Description of problem: When deploying a pod using CNS to dynamically fill PVC's, the pods sometimes hang at ContainerCreating, then timeout and go to error Version-Release number of selected component (if applicable): 3.6 How reproducible: Believe 100% for specific situation Steps to Reproduce: 1. Deploy pod with PVC filled by dynamic GlusterFS (CNS) PV 2. 3. Actual results: Pod hangs at Container Creating, then go to Error Expected results: Successful creation Additional info: Believe there is a consistent reproducer using Coolstore MSA (https://github.com/jbossdemocentral/coolstore-microservice) with the provision-demo.sh and inventory-postgresql
# oc get pvc inventory-postgresql-pv NAME STATUS VOLUME CAPACITY ACCESSMODES STORAGECLASS AGE inventory-postgresql-pv Bound pvc-4b651208-9fcd-11e7-bcc6-001a4a160152 1Gi RWO gluster-container 3d # oc get pv pvc-4b651208-9fcd-11e7-bcc6-001a4a160152 NAME CAPACITY ACCESSMODES RECLAIMPOLICY STATUS CLAIM STORAGECLASS REASON AGE pvc-4b651208-9fcd-11e7-bcc6-001a4a160152 1Gi RWO Delete Bound coolstore-prod-ocuser/inventory-postgresql-pv gluster-container 3d # oc describe pv pvc-4b651208-9fcd-11e7-bcc6-001a4a160152 Name: pvc-4b651208-9fcd-11e7-bcc6-001a4a160152 Labels: <none> Annotations: pv.beta.kubernetes.io/gid=2006 pv.kubernetes.io/bound-by-controller=yes pv.kubernetes.io/provisioned-by=kubernetes.io/glusterfs volume.beta.kubernetes.io/mount-options=auto_unmount StorageClass: gluster-container Status: Bound Claim: coolstore-prod-ocuser/inventory-postgresql-pv Reclaim Policy: Delete Access Modes: RWO Capacity: 1Gi Message: Source: Type: Glusterfs (a Glusterfs mount on the host that shares a pod's lifetime) EndpointsName: glusterfs-dynamic-inventory-postgresql-pv Path: vol_ec2c28819fd3e3d5050b9727da2dc494 ReadOnly: false Events: <none> # oc get ep glusterfs-dynamic-inventory-postgresql-pv Error from server (NotFound): endpoints "glusterfs-dynamic-inventory-postgresql-pv" not found
I don't think this has been seen since reporting, and it's not critical for the release. Moving this to 3.11. However, Thom, are you still able to reproduce this?

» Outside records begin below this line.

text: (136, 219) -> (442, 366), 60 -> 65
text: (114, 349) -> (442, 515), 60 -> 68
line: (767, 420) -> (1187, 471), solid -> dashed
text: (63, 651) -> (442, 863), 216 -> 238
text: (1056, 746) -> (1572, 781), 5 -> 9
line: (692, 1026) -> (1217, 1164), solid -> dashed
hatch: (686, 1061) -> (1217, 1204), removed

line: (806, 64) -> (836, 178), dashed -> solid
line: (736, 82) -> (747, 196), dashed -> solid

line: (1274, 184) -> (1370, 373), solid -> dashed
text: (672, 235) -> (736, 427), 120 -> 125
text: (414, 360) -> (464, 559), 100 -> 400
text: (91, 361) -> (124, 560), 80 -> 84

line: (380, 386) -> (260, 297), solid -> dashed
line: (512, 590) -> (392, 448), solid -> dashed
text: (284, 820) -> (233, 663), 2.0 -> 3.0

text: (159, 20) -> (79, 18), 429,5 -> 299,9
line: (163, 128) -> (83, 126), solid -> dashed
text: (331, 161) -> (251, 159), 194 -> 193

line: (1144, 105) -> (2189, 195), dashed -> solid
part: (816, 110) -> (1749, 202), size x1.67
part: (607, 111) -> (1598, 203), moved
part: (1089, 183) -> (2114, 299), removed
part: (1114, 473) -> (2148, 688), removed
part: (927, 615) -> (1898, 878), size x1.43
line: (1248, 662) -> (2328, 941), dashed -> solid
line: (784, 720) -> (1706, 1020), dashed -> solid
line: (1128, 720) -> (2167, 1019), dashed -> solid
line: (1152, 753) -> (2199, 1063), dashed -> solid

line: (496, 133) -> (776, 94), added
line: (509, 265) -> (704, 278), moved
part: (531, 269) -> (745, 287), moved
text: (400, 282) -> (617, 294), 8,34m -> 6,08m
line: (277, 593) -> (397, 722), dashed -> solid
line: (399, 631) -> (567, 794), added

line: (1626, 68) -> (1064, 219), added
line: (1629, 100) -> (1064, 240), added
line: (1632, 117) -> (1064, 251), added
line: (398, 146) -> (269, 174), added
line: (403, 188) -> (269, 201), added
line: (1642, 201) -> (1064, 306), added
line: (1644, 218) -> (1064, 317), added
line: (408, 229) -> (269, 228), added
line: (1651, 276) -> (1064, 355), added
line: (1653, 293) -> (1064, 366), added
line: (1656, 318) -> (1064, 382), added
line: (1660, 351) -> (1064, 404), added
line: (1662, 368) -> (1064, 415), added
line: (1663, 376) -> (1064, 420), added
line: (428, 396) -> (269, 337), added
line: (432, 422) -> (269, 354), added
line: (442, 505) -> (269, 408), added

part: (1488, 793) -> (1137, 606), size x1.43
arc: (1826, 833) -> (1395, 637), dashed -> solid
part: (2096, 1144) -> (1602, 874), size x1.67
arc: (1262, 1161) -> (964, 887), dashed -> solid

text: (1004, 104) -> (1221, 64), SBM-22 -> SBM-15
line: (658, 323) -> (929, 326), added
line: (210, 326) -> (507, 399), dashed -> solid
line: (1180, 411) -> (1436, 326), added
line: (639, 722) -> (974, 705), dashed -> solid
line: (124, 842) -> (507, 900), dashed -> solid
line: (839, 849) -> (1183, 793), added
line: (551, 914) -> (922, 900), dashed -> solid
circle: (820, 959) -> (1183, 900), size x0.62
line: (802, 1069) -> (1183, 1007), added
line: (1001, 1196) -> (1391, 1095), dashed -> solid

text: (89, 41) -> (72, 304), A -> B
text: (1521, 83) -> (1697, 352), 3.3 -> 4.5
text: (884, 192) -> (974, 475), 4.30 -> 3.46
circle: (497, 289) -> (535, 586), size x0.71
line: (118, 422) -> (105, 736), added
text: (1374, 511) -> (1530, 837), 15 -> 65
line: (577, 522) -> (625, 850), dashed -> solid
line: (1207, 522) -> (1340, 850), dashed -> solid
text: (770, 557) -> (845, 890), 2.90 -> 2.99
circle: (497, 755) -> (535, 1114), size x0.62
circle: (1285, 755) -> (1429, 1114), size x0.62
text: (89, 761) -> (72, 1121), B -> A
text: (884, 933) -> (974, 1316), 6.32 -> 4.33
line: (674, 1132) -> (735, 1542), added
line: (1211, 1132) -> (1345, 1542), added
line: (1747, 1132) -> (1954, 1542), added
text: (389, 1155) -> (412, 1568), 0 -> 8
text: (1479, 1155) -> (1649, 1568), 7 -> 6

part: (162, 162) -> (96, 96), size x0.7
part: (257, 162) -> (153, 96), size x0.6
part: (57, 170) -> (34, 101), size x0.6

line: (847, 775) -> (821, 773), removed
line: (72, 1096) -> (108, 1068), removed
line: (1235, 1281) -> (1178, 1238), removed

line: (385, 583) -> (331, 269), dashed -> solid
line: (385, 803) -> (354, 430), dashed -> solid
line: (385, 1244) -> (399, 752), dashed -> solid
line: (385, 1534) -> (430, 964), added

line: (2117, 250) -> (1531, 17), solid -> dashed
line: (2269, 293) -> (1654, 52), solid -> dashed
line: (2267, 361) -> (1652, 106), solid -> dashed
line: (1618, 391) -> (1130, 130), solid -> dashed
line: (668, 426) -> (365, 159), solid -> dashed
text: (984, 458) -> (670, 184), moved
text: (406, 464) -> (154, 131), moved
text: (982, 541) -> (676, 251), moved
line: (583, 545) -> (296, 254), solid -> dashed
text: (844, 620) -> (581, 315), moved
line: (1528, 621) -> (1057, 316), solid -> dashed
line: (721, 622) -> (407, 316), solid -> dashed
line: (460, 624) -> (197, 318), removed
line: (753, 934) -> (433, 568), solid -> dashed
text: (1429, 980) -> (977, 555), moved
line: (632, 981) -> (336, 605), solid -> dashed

I'm seeing this in 3.6-z but I don't have a consistent reproducer.
One cause seems to be if a delete of a PVC is followed immediately by a create of the same PVC. The glusterfs-dynamic-<<pvc_name>> either doesn't exist or has endpoints = <none>
Since my cluster is currently offline with another issue, please reach out to CNS QE.